8/10
Goodbye Darjeeling’s debut full-length 'Total Confusion' lands like a journal someone meant to burn but couldn’t bring themselves to. It’s a record steeped in late-night honesty, flickering memories and guitar lines that feel lifted from an old VHS tape of the mid-90s, but its emotional core is entirely present-tense.
Across ten tracks (twenty-two if you include the extended bonus additions), the project’s frontman builds a world that feels both cinematic and claustrophobic. Everything is filtered through his restless storytelling as he tries to make sense of the rubble behind him. It’s less a linear narrative and more a shattered mosaic, filled with childhood flashbacks, heartbreak echoes, the sting of growing up too fast, and the ache of trying to stitch yourself back together with nothing but distortion pedals and resolve.

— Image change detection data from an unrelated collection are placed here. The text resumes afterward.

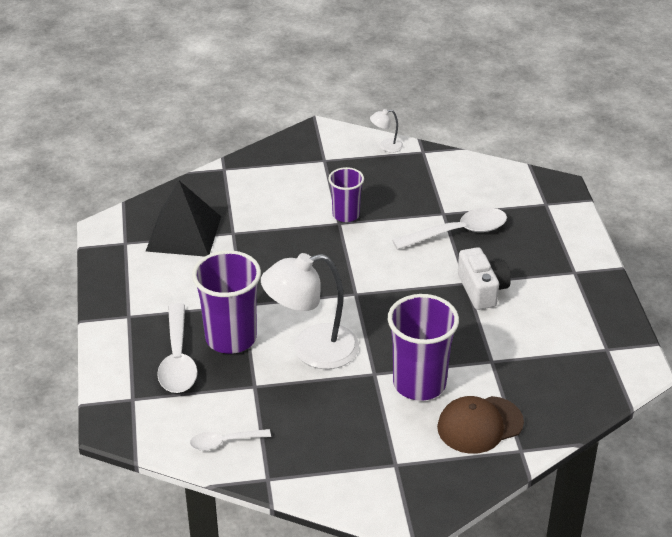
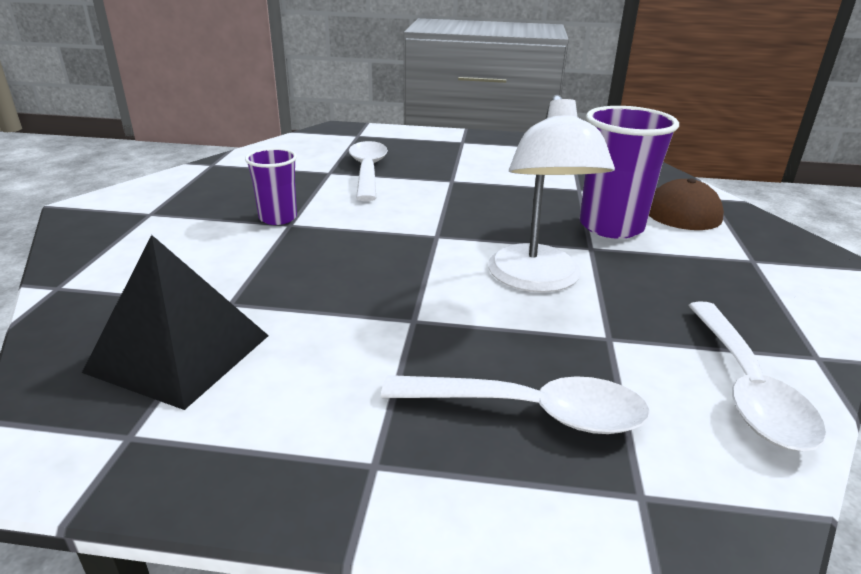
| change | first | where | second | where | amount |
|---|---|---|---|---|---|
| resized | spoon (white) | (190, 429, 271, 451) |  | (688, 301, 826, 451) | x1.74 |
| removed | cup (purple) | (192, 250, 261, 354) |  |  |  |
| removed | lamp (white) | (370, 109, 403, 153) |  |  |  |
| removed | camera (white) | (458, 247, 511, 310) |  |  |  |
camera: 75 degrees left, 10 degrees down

Musically, 'Total Confusion' swings like a pendulum between clarity and chaos. One moment you’re hit with jangling riffs that would’ve slotted neatly onto a forgotten Shine compilation; the next, shimmering washes of sound bloom into something dreamlike and overwhelming. It’s a riot of retro influences, yet it never feels trapped in nostalgia. Instead, Goodbye Darjeeling treat the past as something to paint with, not live inside.
The album’s earlier singles (each paired with self-made visuals) hinted at the emotional sprawl to come, but hearing everything stitched together reinforces what the band say they’ve been working toward. And for all the talk of confusion, the record is startlingly sure of its emotional terrain. Tracks swell and retreat like waves, and on each one, the vocals tremble between resignation and revelation.
In the end, 'Total Confusion' succeeds because it feels like someone wrestling themselves back into the world. It’s imperfect, human, tender, and volatile. A debut that tries to be honest. And it’s all the more affecting for it.